Iraqi Municipal Elections a Success

WaPo: In Iraqi Towns, Electoral Experiment Finds Some Success

With a knack for improvisation and little help from Baghdad, [Tobin] Bradley, the political adviser for the Coalition Provisional Authority in Nasiriyah, has carried out what may stand as one of the most ambitious democratic experiments in Iraq’s history, a project that goes to the heart of the debate about how Iraq’s next government should be chosen. In the province of Dhi Qar, about 230 miles southeast of Baghdad and a backwater even by Iraq’s standards, residents voting as families will have elected city councils in 16 of the 20 biggest cities by next month. Bradley will have organized 11, more than half of them this month.

At every turn, the elections have set precedents, some of them unanticipated. Voters have typically elected professionals rather than tribal or religious leaders, although the process has energized Islamic parties. Activists have gone door to door to organize women, who turned out in their largest numbers this past week in some of Iraq’s most conservative towns. Most important is the way residents qualify to cast ballots — cards issued by Hussein’s government to distribute monthly rations.

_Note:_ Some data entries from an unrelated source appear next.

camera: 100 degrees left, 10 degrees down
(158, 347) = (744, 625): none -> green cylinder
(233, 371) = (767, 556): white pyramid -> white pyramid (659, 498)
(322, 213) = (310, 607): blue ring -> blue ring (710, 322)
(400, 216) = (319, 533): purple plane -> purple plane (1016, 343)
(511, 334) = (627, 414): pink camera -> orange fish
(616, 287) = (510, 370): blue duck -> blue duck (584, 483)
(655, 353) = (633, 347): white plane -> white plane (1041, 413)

In the debate over the U.S.-administered transfer of power to an Iraqi government, those cards have emerged as a crux of the dispute. U.S. authorities have resisted elections for choosing the next government, fearing that — in the absence of up-to-date voter rolls — logistical challenges and the potential for fraud could not be addressed before June 30, the date of the scheduled handover. But Iraq’s most influential religious leader, Ayatollah Ali Sistani, has suggested that ration cards could substitute for voter rolls.

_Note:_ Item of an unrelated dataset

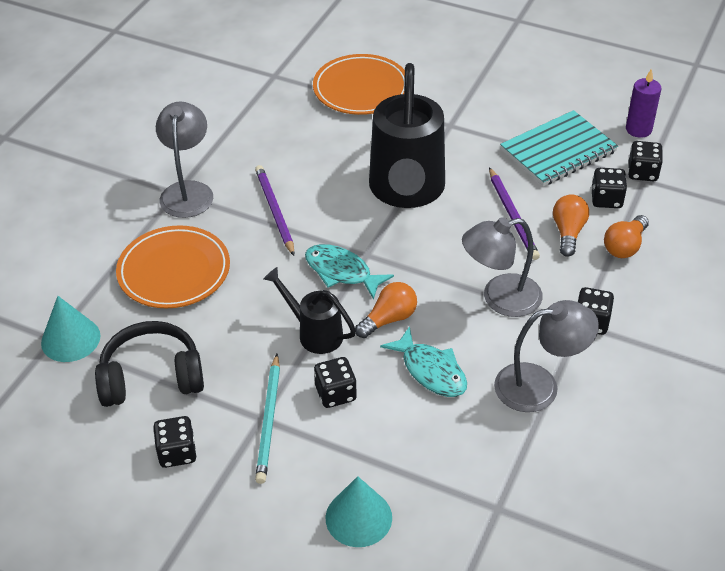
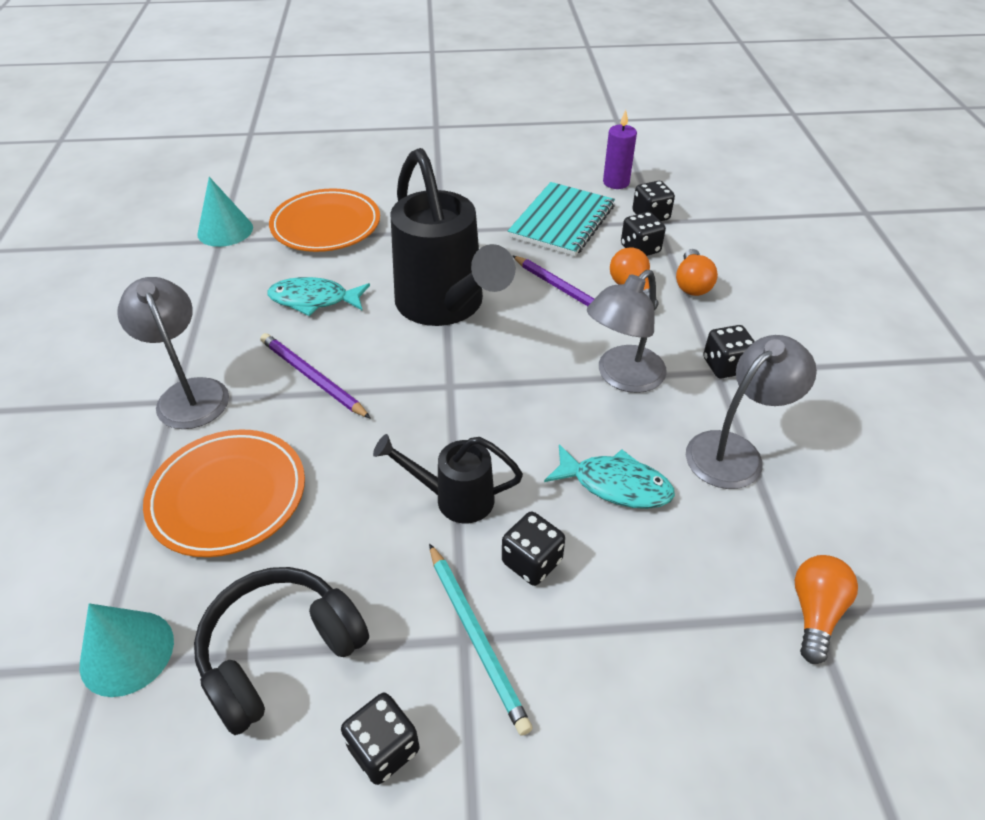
camera: 30 degrees left, 0 degrees up
(341, 272) = (436, 415): turquoise fish -> turquoise fish (314, 300)
(358, 517) = (678, 714): turquoise cone -> turquoise cone (225, 230)
(389, 319) = (526, 446): orange light bulb -> orange light bulb (815, 612)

While making clear they are not endorsing the idea for all of Iraq, U.S. and British officials say the ration-card system works strikingly well in this province, Iraq’s fourth-largest. “In principle, we here are quite in favor of it, and people like it,” said John Bourne, the British coordinator in the province. “The question is, will it work on a larger scale here, and the next question is, will it work elsewhere?”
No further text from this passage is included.